• TASK TO CARRY OUT
Say how many lines in the records include the string "solid", adding no other words.
====== GIVEN ENTRIES ======
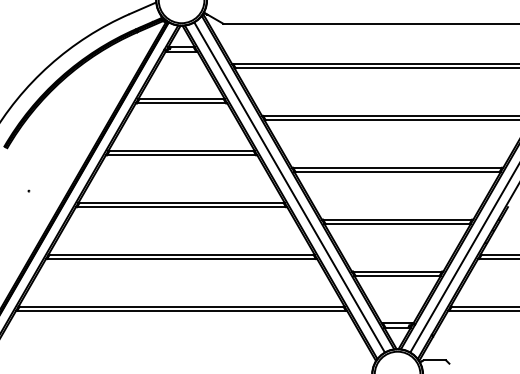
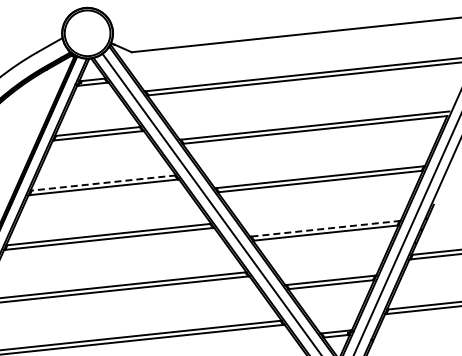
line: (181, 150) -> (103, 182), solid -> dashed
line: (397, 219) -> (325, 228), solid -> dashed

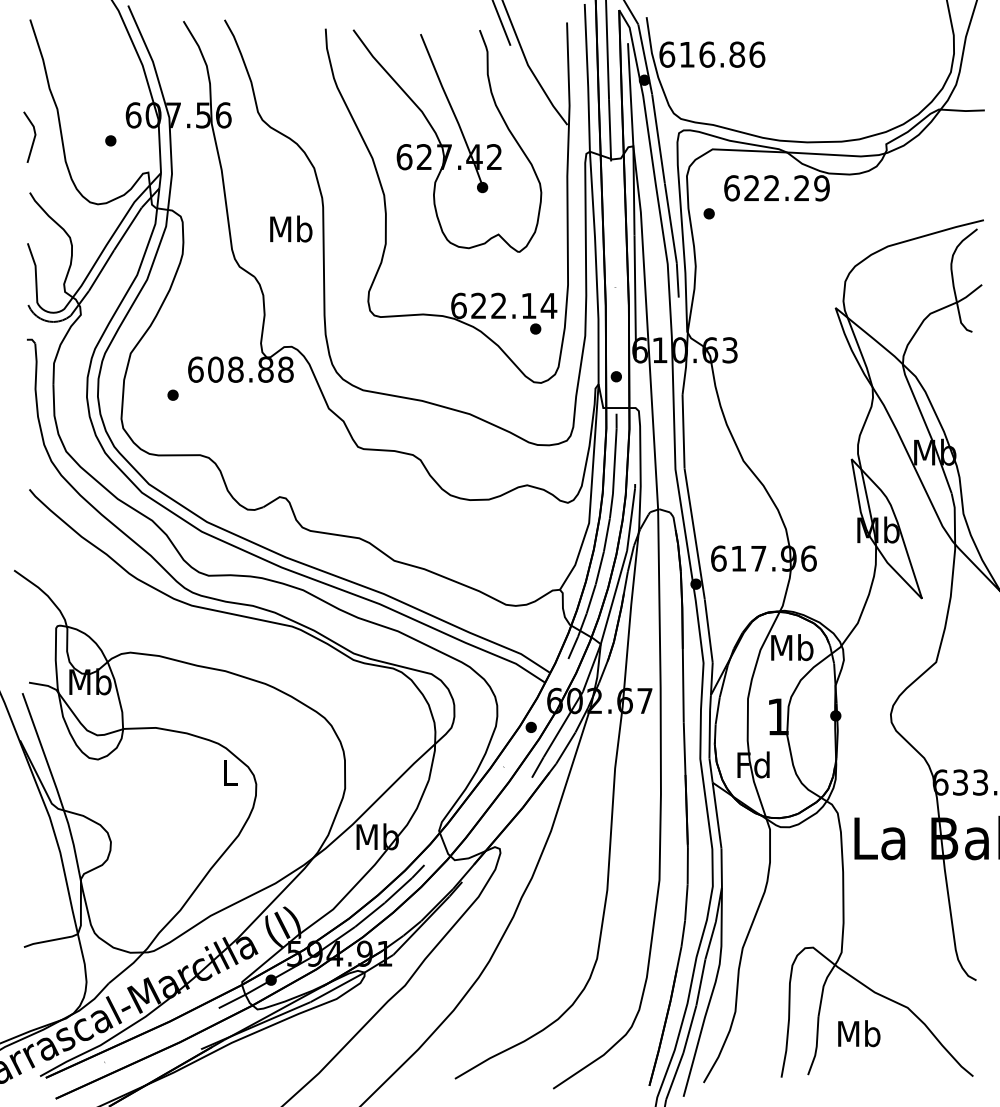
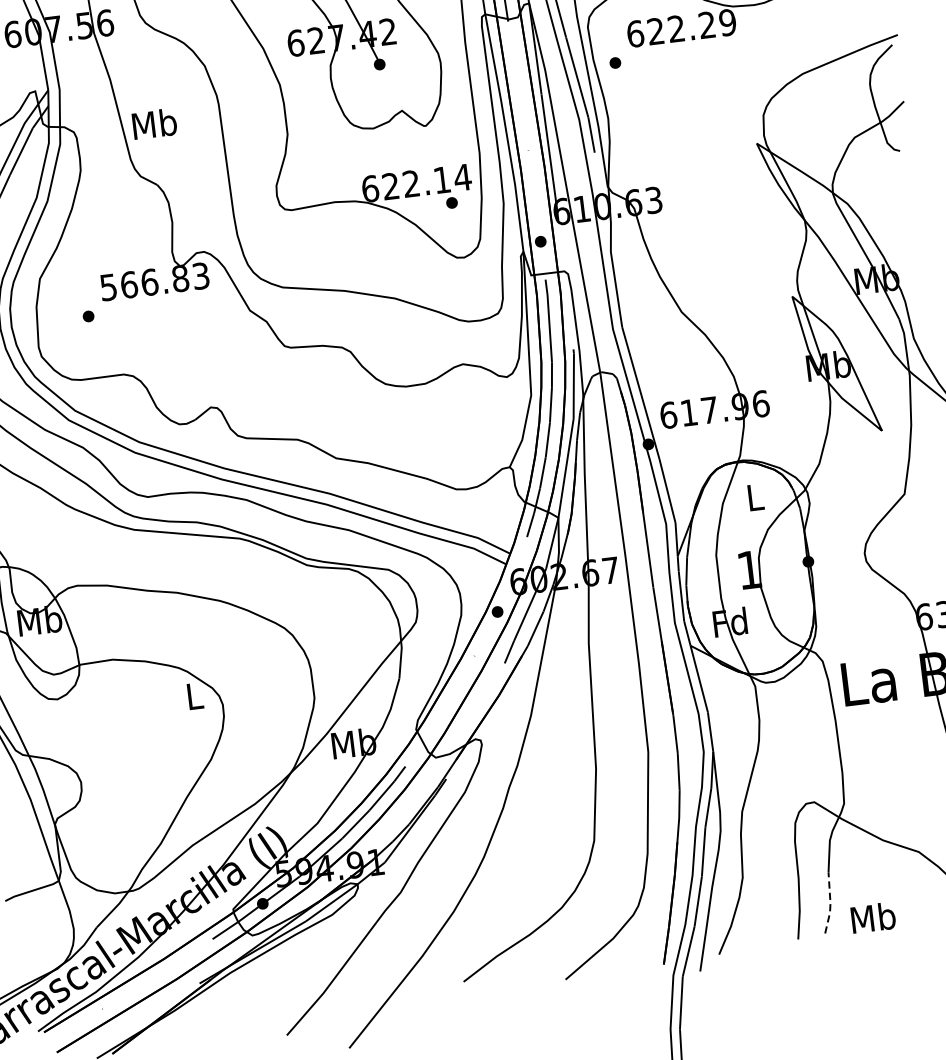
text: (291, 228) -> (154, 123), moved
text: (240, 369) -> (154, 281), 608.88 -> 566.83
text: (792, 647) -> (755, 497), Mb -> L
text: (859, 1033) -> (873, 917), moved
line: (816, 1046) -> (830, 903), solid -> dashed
======
====== GIVEN ENTRIES ======
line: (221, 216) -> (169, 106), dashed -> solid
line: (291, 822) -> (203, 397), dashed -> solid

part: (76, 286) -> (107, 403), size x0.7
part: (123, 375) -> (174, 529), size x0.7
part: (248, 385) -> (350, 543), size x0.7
======
• WRITTEN REPLY
5